The passing of the recent COVID-19 relief Bill earlier this month includes funding that will be set aside to address cybersecurity concerns and a rise in the issues that have increased as a result of the pandemic. As we often say when the topic can become divisive or political, regardless of which side you stand on, this is a good thing for everyone. A focus on cybersecurity and guarding individual privacy and rights is necessary, but when it comes to doing the same for government data, it is imperative to the collective good of our country.

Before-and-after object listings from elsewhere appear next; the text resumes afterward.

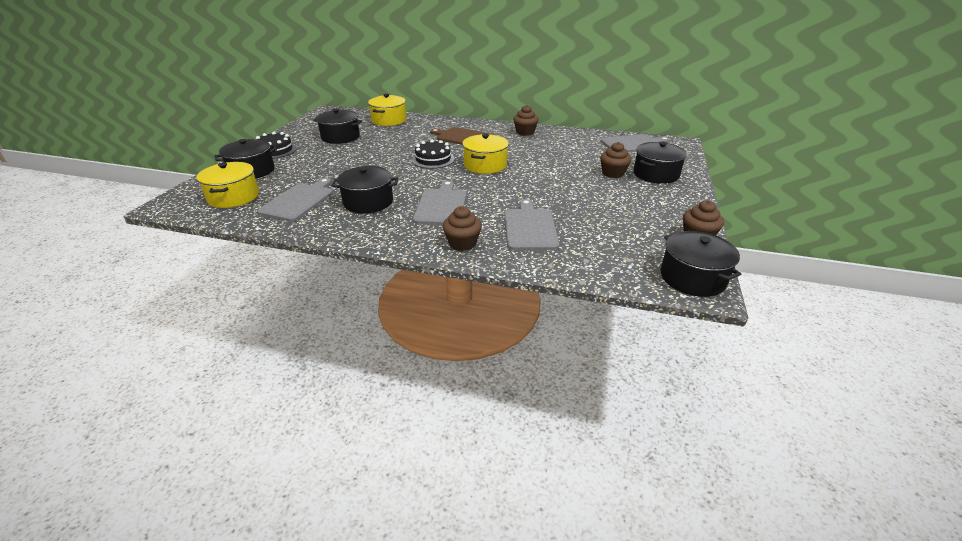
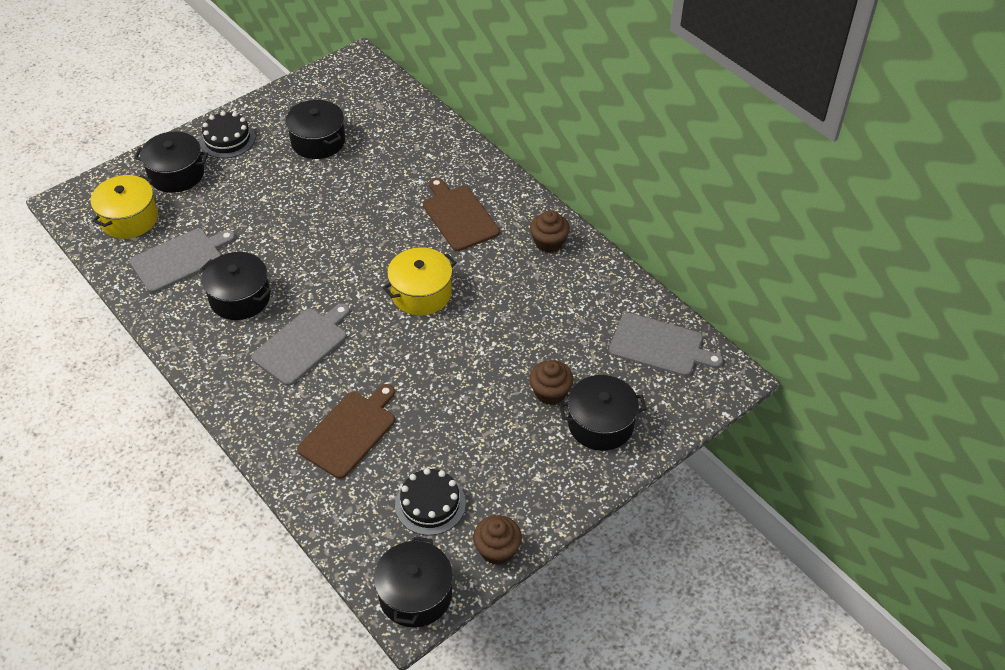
camera: 35 degrees right, 15 degrees up
(389, 120) = (408, 124): yellow pot -> none
(433, 159) = (376, 249): black cake -> black cake (430, 504)
(462, 243) = (265, 417): brown cupcake -> none
(529, 227) = (350, 432): grey cutting board -> brown cutting board

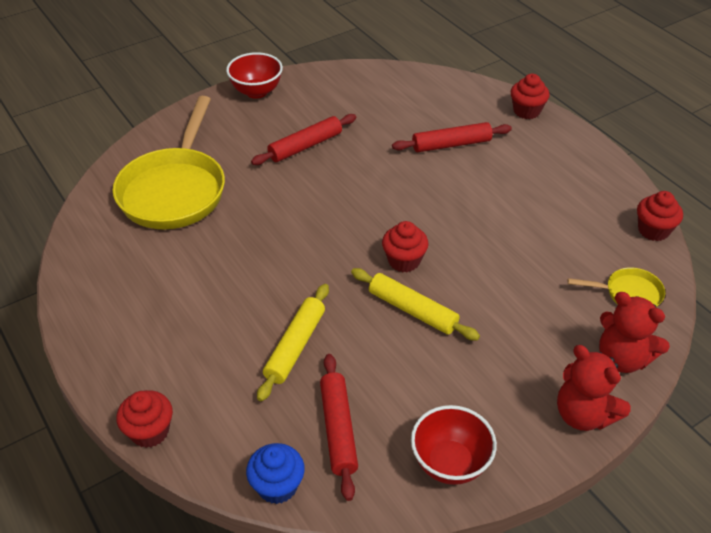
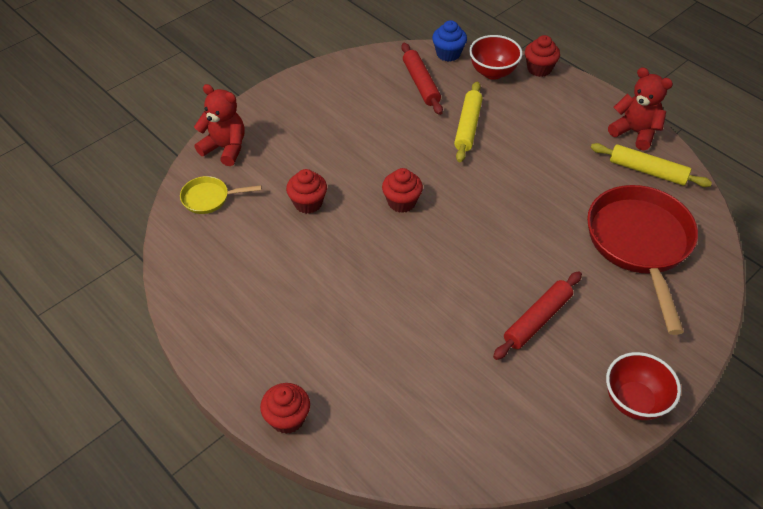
camera: 170 degrees right, 5 degrees up
(175, 190) = (640, 244): yellow pan -> red pan
(412, 310) = (387, 162): yellow rolling pin -> yellow rolling pin (647, 171)
(450, 463) = (346, 75): red bowl -> red bowl (493, 72)
(451, 144) = (376, 347): red rolling pin -> none
(583, 414) = (259, 110): red teddy bear -> red teddy bear (635, 132)
(653, 230) = (171, 263): red cupcake -> red cupcake (308, 203)

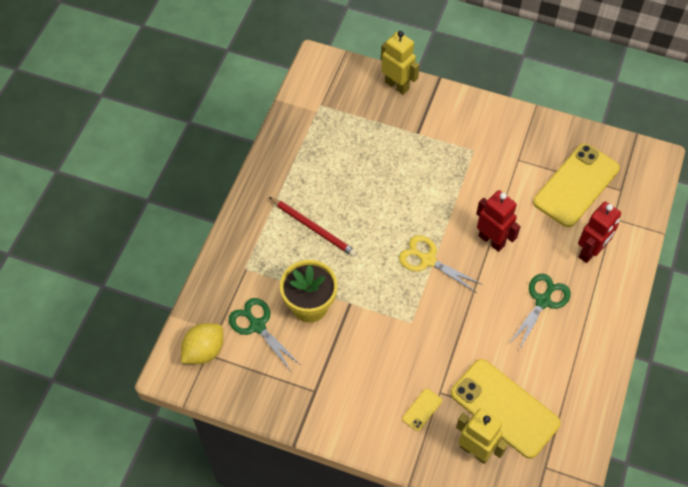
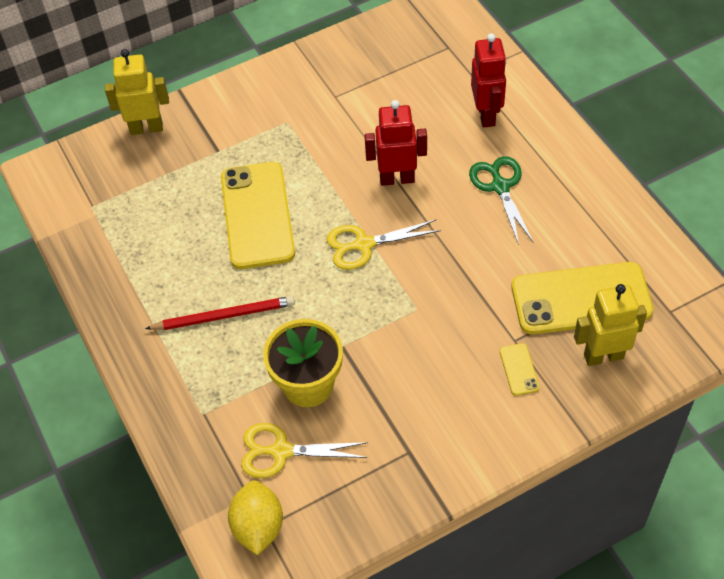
camera: 45 degrees left, 5 degrees down
(257, 326) = (281, 451): green scissors -> yellow scissors
(576, 185) = (409, 75): yellow phone -> yellow phone (257, 215)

Two things can happen when something becomes commonplace like the words “data breach”. The good thing is that awareness increases, the not-so-good thing is with that rise in awareness comes a tendency to dismiss how critical it is to react quickly when it happens. We don’t want to get to the point where we’ll “get to it when we can” with a compromise on our data of any kind. When the government puts an emphasis on something, we can expect – or hope, that it rises in importance in our own minds and becomes more a part of the conversation with emphasis on how critical it is to take it seriously.
At the time of writing this, the funding was set to include nearly $2 billion. Half of that would be for the General Service Administration’s Technology Modernization Fund, which will help the federal government to launch new information and cyber technology programs. $650 million of it will help the Cybersecurity and Infrastructure Security Agency (CISA) to increase its risk mitigation services, along with $200 million for the U.S. Digital Service. The U.S. Digital Service was created to pair top technologists into “tours of civic service” along with civil servants to build better tools for the American citizen.
This funding and the importance of addressing cybersecurity at the government level comes after the attack last year that is now referred to as the SolarWinds hack, which was one of the largest in U.S. history. The cyberespionage incident was “likely” from Russian hackers and compromised 100 private sector companies and at least nine federal agencies.
With breaches and hacks of such a large magnitude happening and directly impacting our government, it is not surprising that there will be funding allocated to address this threat with not only this package, but also with any future directives. Allowing us all to breathe a sigh of cyber relief – for now.